“When the student is ready the master appears.”
Buddhist Proverb
Master Mary Ann Walsh first shared a message from a book written by Jeanne Gibbs during a circa 1984 seminar that she taught at the Phonecia Pathwork Center high in the Adirondack Mountains of New York State by handing out a piece of paper with the book excerpt printed on it.
Now mind you that participants in her seminar were all barefoot outdoors on a hillside in slippery grass wet with dew and we were all wearing dobahks which is not the optimal time or environment to receive printed materials that we need to pay attention to and keep up with, but regardless of those circumstances, she distributed her handout to everyone in attendance.
Kris Poole and I had traveled from Texas to New York for this event and by some miracle, the page she handed out managed to find its way back to my room at the camp and days later into my luggage and finally all the way back to Texas where it eventually retired in a nice, safe desk drawer at my studio office and lived there quietly and in obscurity until years later.
When I received the handout from Master Walsh during her seminar, I recall reading it quickly and sensing that the words had some special significance for her to be handing them out, but their importance eluded me and my understanding was not enough for me to take action on them at that time; however, a little voice in my head did keep telling me not to lose this piece of paper and to keep it. And that was about all I did.

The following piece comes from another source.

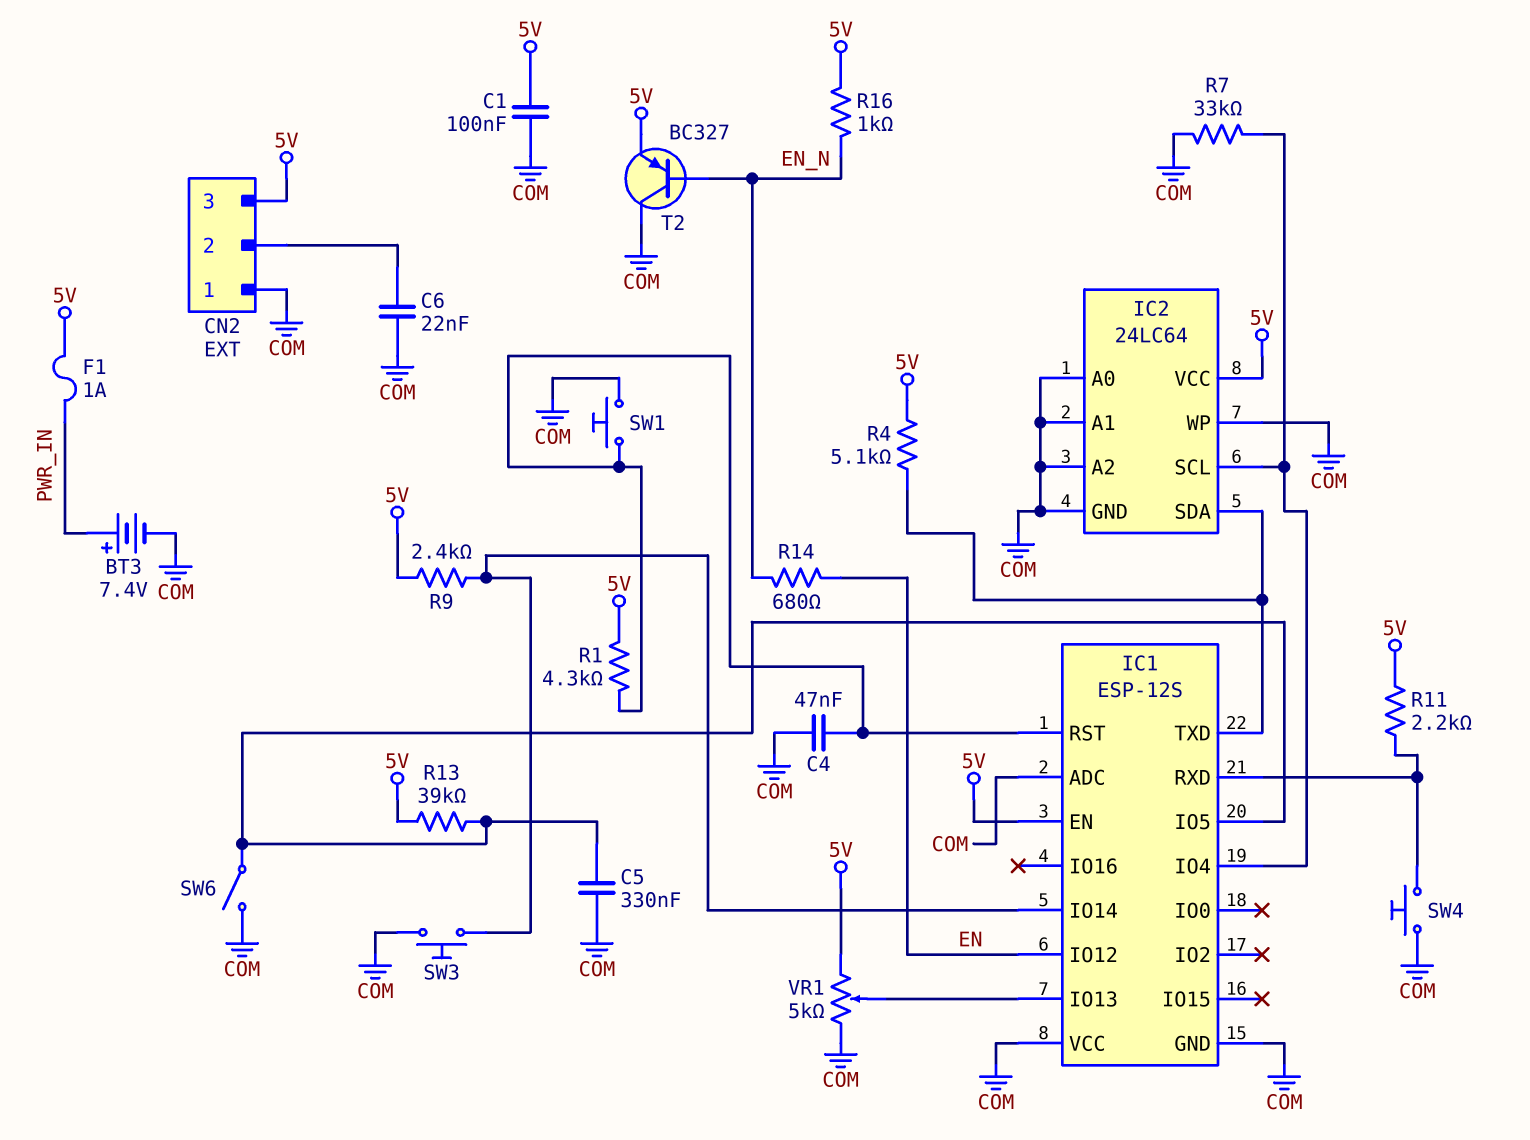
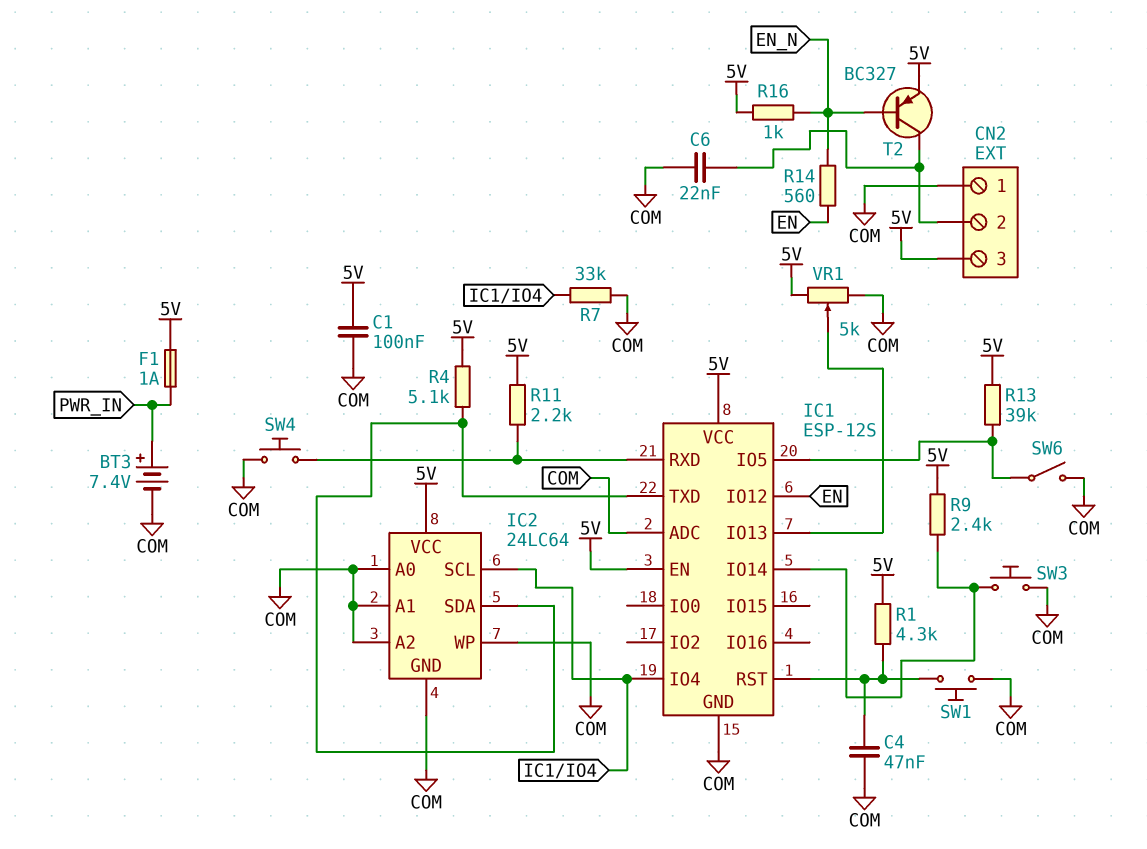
C5: 330nF (COM, IC1/IO5) -> none
IC1 pin VCC: COM -> 5V
R14: 680 (EN, EN_N) -> 560 (EN, EN_N)
T2: PNP BC327 (B EN_N, C COM, E 5V) -> PNP BC327 (B EN_N, C CN2/2, E 5V)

Years later three mothers of students (two of them students themselves) came into my studio office and said they wanted to present the opportunity for Soo Bahk Do training for elementary age school kids to the local school board in an upcoming school board meeting that they planned to attend. Jo Ann Easley, Bobby Milstead and Donna Gentry requested literature from me that they could hand out describing our art and a free community service program that our studio in Henderson, Texas might offer to elementary age children. Sa Bom Nim Daymon Kenyon of San Diego, California had previously suggested a similar idea to me for connecting school kids with our art but I had been too busy to act upon it.
At the time they came to me I was very busy running my electronics company, traveling to multiple towns teaching Soo Bahk Do at multiple studios, flying all over the world to places like New York, England, Greece, Korea, taking care of my family and here were three mothers requesting a big block of my limited time to conceive a special program and design literature to describe it and print and prepare all the materials they would need for their presentation during the school board meeting.
I thought to myself that I did not need this extra demand on my time.
I was already stressed and time crunched and really did not feel that I had time to be helping them execute their idea. What would the flyer say? What would the offer be? What might the school board respond positively to? What could I afford for our studio to do for free as a community service? I did not feel that I had time to stop what I was doing and figure all this out for a project that I did not conceive and that was not in my schedule or my plans. I was a bit exasperated by their request.
Then I remembered that piece of paper that Master Walsh had handed out at her seminar years ago and I even managed to recall where it had retired to in my desk. I reasoned that since Master Walsh was a teacher and she had felt these words were important, then it seemed logical that other educators and teachers might also pay attention and give weight to them. However, I was mainly thinking that the best thing about her flyer was that I could just hand the paper to my students and tell them, “Use this” and get them on their way, so that I could get back to my work. And that is pretty much what I did.
I had no idea of the astounding, almost unbelievable events that would soon unfold as a result of handing that piece of paper to my students. No idea at all.
The wisdom Master Walsh had shared with us that day on that grassy hillside in the backwoods of New York state had sat quietly in my desk drawer all those years with its potential unrealized. It had waited patiently for the perfect convergence of circumstances to finally bring her lesson to life. Although the lesson had been shared with me years earlier, I had been unable to fully grasp its meaning until my students and their actions revealed the hidden potential that I had kept locked in my desk drawer.
It was mind boggling.
Something in those words and the spirit of my students presentation resonated so powerfully with school officials, teachers and parents, that what followed next was literally unbelievable.
After that piece of paper bearing Master Walsh's selected book excerpt was handed from me to my students in Texas, just as Master Walsh had handed it to me in New York, a few weeks passed and then on the very first day of the program that my students had goaded me into sponsoring, one-hundred-sixty-nine new students all appeared at our studio on the same night for their 1st class and then – and only then – did the master finally appear for this student.
Thank you Sa Bom Nim Walsh for touching hundreds of lives that would never have been touched by Soo Bahk Do were it not for your wisdom and the will of my students to take action on that piece of paper you handed out on that hillside.